En realidad, no tengo que explicarle nada ni pedirle perdón a nadie, más que a mí misma.
No soy antipática, soy tímida. Si no saludo, hago un rodeo enorme de cuadras para no cruzarte, no es porque no te soporte sino porque no quiero enfrentar ese momento. Me niego totalmente a generar esa conversación infructuosa. Si no voy a esa fiesta, es porque sé que, de cualquier forma, siempre llego muy temprano o muy tarde. Y, en el primer caso, me muero de vergüenza y en el segundo también. Si no te enfrento, si no me quejo, si no peleo, es porque me da vergüenza. Porque de repente siento que toda la cara me estalla de calor, que mis manos sudan y crecen mis orejas. Principalmente, porque siento que me faltan las palabras y no puedo pensar.
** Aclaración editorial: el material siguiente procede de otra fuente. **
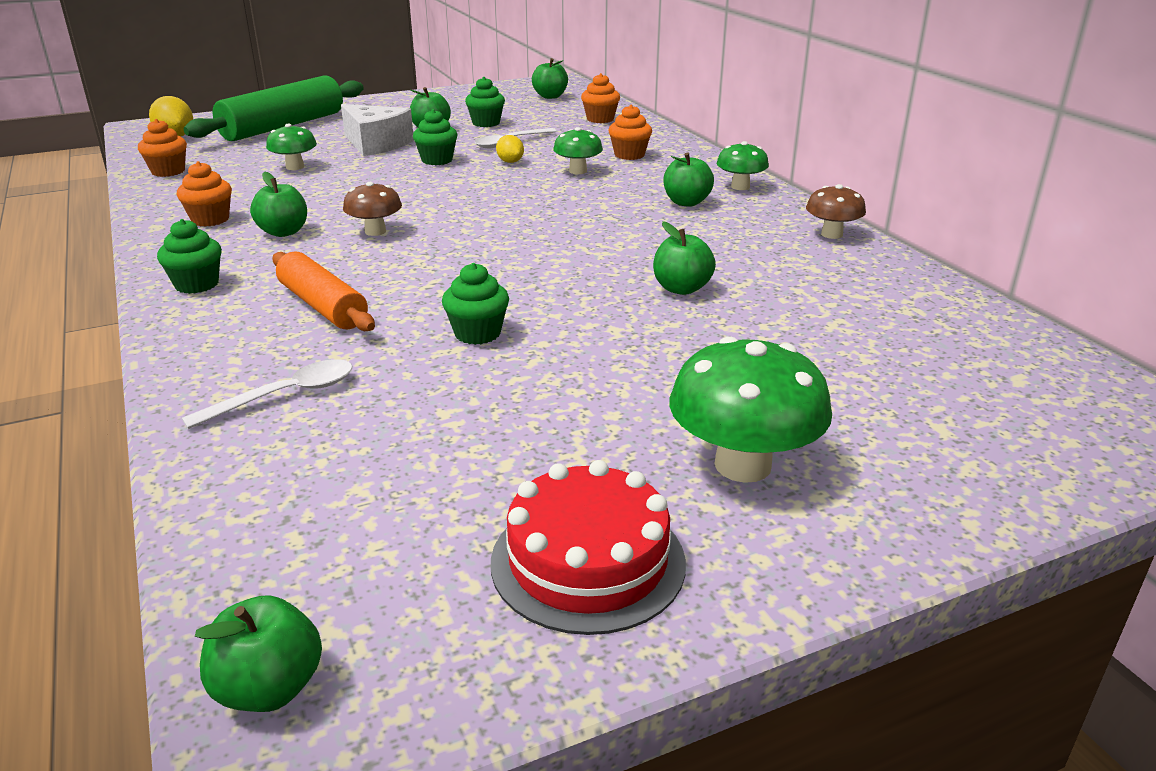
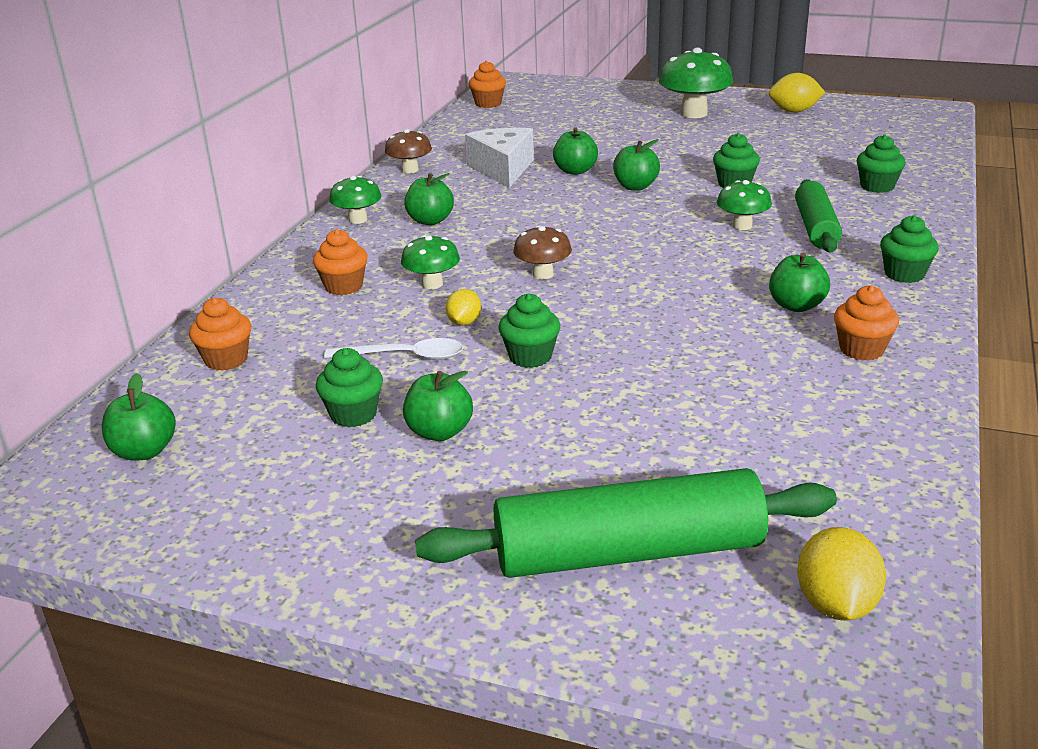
camera: 135 degrees left, 0 degrees up
(168, 171) = (882, 476): orange cupcake -> orange cupcake (488, 104)
(269, 688) = (931, 117): green apple -> green apple (635, 186)
(285, 395) = (877, 186): white spoon -> green cupcake
(295, 167) = (704, 413): green mushroom -> green mushroom (742, 226)
(322, 306) = (816, 228): orange rolling pin -> green rolling pin
(375, 231) = (713, 278): brown mushroom -> brown mushroom (543, 274)
(376, 144) = (553, 425): white cheese -> white cheese (502, 169)
(588, 561) = (794, 111): red cake -> yellow lemon

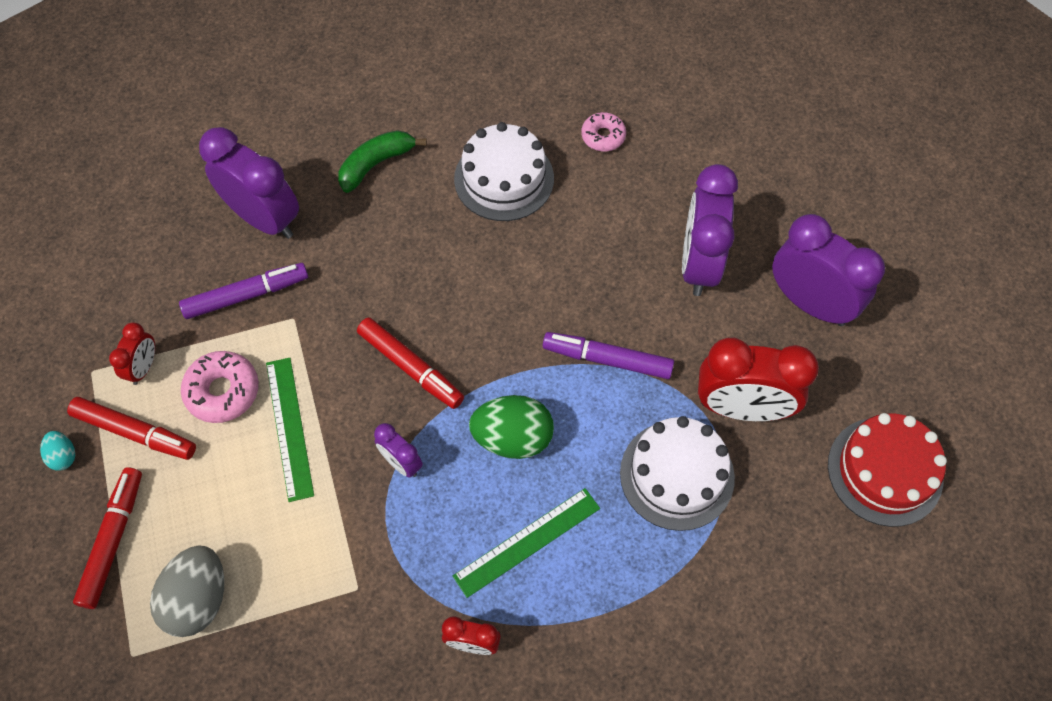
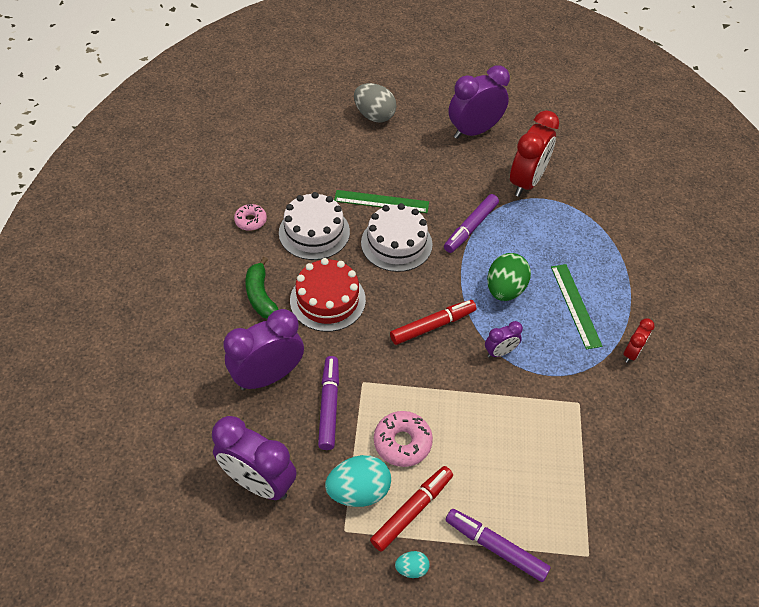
camera: 70 degrees left, 10 degrees down
(113, 540) = (495, 547): red marker -> purple marker
(144, 367) = (358, 491): red clock -> turquoise egg
(198, 599) = (559, 500): grey egg -> grey egg (374, 116)
(289, 428) = (449, 408): green ruler -> green ruler (381, 201)
(603, 136) = (311, 174): pink donut -> pink donut (251, 221)
(677, 475) = (557, 224): white cake -> white cake (396, 243)
(699, 264) = (426, 165): purple clock -> purple clock (259, 482)
(885, 471) = (584, 142): red cake -> red cake (327, 300)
He pasado por soberbia, por antipática, por antisocial. Pero no son esos defectos que yo posea. O sí. Pero, con seguridad, el germen de todos ellos es esta imposibilidad de ser yo en el mundo.
Muchas veces me encuentro pensando en la cantidad de vidas que podría haber recorrido sin esta tara. Añoro un yo que es imposible de construir. Es esta actitud perdedora la que, obviamente, me direccionó hacia el fracaso. O, en realidad, a realizar un análisis poco esperanzador de mis triunfos.
La timidez debería ser considerada madre de muchos horribles defectos: el perfeccionismo (el yo permanece en un plano ideal difícil de alcanzar), la envidia (el otro puede ser y actuar a su antojo a diferencia de nosotros), la comparación (el tímido pone, por encima de su placer, la mirada del otro), la soledad, la desconfianza, la misantropía. A su vez, el tímido, tan silencioso e imposibilitado de llevar a cabo una exposición, pasa por estúpido, por corto.
Y la verdad es que los tímidos solo tienen miedo de ser, ante los demás, todo lo que concluyen por parecer. Tenemos.